At this moment the servant announced Lord and Lady Marney.

Political sympathy had created a close intimacy between Lord Marney and Coningsby. They were necessary to each other. They were both men entirely devoted to public affairs, and sitting in different Houses, both young, and both masters of fortunes of the first class, they were indicated as individuals who hereafter might take a lead, and, far from clashing, would co-operate with each other. Through Coningsby the Marneys had become acquainted with Sidonia, who liked them both, particularly Sybil. Although received by society with open arms, especially by the high nobility, who affected to look upon Sybil quite as one of themselves, Lady Marney, notwithstanding the homage that everywhere awaited her, had already shown a disposition to retire as much as possible within the precinct of a chosen circle.

This was her second season, and Sybil ventured to think that she had made, in the general gaieties of her first, a sufficient oblation to the genius of fashion, and the immediate requirements of her social position. Her life was faithful to its first impulse. Devoted to the improvement of the condition of the people, she was the moving spring of the charitable development of this great city. Her house, without any pedantic effort, had become the focus of a refined society, who, though obliged to show themselves for the moment in the great carnival, wear their masks, blow their trumpets, and pelt the multitude with sugarplums, were glad to find a place where they could at all times divest themselves of their mummery, and return to their accustomed garb of propriety and good taste.

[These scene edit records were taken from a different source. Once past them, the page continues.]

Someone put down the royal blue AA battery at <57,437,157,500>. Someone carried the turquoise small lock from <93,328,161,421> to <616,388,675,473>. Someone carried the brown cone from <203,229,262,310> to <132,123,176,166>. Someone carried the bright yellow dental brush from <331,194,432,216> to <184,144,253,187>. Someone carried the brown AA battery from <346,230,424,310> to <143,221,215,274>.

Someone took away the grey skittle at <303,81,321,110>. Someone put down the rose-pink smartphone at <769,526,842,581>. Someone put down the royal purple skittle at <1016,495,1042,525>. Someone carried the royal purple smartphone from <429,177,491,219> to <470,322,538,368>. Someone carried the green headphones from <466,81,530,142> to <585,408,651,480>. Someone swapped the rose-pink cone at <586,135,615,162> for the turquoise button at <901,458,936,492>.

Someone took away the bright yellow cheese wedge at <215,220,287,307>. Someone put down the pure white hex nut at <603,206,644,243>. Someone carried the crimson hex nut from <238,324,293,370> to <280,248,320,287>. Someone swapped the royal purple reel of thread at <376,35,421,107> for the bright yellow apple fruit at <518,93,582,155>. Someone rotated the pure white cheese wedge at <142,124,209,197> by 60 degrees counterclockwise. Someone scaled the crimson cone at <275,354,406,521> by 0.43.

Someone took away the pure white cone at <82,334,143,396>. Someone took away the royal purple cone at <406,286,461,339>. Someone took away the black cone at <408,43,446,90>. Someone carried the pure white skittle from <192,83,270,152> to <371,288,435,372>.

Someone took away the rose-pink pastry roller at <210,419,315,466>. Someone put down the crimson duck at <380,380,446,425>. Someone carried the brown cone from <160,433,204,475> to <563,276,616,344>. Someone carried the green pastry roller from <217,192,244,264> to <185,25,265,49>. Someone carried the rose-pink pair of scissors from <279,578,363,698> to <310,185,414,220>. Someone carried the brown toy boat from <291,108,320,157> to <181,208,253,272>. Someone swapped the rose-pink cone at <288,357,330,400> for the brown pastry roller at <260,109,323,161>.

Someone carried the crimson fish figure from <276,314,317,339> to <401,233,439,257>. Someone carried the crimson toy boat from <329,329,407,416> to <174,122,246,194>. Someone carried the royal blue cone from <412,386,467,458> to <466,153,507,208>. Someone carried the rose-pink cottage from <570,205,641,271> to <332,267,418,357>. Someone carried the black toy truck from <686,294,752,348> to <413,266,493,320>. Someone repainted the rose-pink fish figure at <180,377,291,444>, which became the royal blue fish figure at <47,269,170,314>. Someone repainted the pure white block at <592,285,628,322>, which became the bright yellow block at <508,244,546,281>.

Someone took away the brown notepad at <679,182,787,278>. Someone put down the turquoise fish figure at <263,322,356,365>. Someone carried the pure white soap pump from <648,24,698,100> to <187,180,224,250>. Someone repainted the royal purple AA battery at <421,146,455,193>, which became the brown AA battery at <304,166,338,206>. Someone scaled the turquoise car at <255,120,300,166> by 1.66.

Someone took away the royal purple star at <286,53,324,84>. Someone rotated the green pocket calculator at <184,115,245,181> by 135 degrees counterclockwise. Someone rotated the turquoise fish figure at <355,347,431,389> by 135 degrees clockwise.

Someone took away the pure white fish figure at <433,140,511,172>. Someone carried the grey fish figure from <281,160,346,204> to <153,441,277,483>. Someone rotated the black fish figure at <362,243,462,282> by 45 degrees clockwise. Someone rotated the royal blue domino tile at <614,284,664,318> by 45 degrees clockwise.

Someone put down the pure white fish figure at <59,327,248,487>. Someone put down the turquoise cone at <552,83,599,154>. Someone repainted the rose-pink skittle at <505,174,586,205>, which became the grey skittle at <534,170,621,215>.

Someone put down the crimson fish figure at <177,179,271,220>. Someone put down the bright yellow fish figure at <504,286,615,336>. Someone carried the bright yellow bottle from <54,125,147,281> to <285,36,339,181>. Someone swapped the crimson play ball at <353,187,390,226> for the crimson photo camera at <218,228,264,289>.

Sybil, too, felt alone in the world. Without a relation, without an acquaintance of early and other days, she clung to her husband with a devotion which was peculiar as well as profound. Egremont was to her more than a husband and a lover; he was her only friend; it seemed to Sybil that he could be her only friend. The disposition of Lord Marney was not opposed to the habits of his wife. Men, when they are married, often shrink from the glare and bustle of those social multitudes which are entered by bachelors with the excitement of knights-errant in a fairy wilderness, because they are supposed to be rife with adventures, and, perhaps, fruitful of a heroine. The adventure sometimes turns out to be a catastrophe, and the heroine a copy instead of an original; but let that pass.

Lord Marney liked to be surrounded by those who sympathised with his pursuit; and his pursuit was politics, and politics on a great scale. The commonplace career of official distinction was at his command. A great peer, with abilities and ambition, a good speaker, supposed to be a Conservative, he might soon have found his way into the cabinet, and, like the rest, have assisted in registering the decrees of one too powerful individual. But Lord Marney had been taught to think at a period of life when he little dreamed of the responsibility which fortune had in store for him.